A serving woman came up to him. "Good even, Master Will. What'll you have?"
"Hello, Kate. What's the threepenny tonight?"
"Kidney pie, and monstrous good," she said. He nodded. She brought it to him, with a mug of beer. He dug in with the spoon, eating quickly. When he was through, he spread out his papers and got to work.
Love's Labour's Won wasn't going so well as he wished it would. He couldn't lose himself in it, and had no trouble recalling when curfew neared. After he went back to the lodging house, he got a candle of his own from his trunk-Jack Street was already snoring in the bed next to his-lit it at the hearth, and set it on a table. Then he started writing again, and kept at it till he could hold his eyes open no more. He had his story from Boccaccio, but this labor, won or lost, reminded him of the difference between a story and a finished play.
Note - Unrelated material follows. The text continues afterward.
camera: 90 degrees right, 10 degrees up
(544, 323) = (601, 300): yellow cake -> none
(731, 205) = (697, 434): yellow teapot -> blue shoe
The next day, he performed again at the Theatre. He almost forgot he had a supper engagement that evening, and had to grab his best spoon-silver-and rush from his lodging house. To his relief, Christopher Marlowe and his mysterious friend hadn't got there yet. Shakespeare ordered a mug of beer and waited for them.
They came in perhaps a quarter of an hour later. The other man was no one Shakespeare had seen before: a skinny little fellow in his forties, with dark blond hair going gray and a lighter beard that didn't cover all his pockmarks. He wore spectacles, but still squinted nearsightedly. Marlowe introduced him as Thomas Phelippes. Shakespeare got up from his stool and bowed. "Your servant, sir."
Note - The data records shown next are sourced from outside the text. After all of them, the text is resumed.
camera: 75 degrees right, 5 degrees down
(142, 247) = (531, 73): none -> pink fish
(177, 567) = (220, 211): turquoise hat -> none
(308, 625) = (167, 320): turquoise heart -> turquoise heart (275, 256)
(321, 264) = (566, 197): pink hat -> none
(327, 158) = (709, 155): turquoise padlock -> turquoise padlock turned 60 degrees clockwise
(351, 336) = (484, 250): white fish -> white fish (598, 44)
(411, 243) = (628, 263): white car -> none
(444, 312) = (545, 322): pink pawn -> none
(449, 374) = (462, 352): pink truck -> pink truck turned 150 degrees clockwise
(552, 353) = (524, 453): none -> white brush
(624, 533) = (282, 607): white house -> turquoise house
"No, yours." Phelippes had a high, thin, fussily precise voice.
They all shared a roast capon and bread and butter. Phelippes had little small talk. He seemed content to listen to Shakespeare and Marlowe's theatre gossip. After a while, once no one sat close enough to overhear, Shakespeare spoke directly to him: "Kit says you may have somewhat of business for me. Of what sort is't?"
"Why, the business of England's salvation, of course," Thomas Phelippes told him.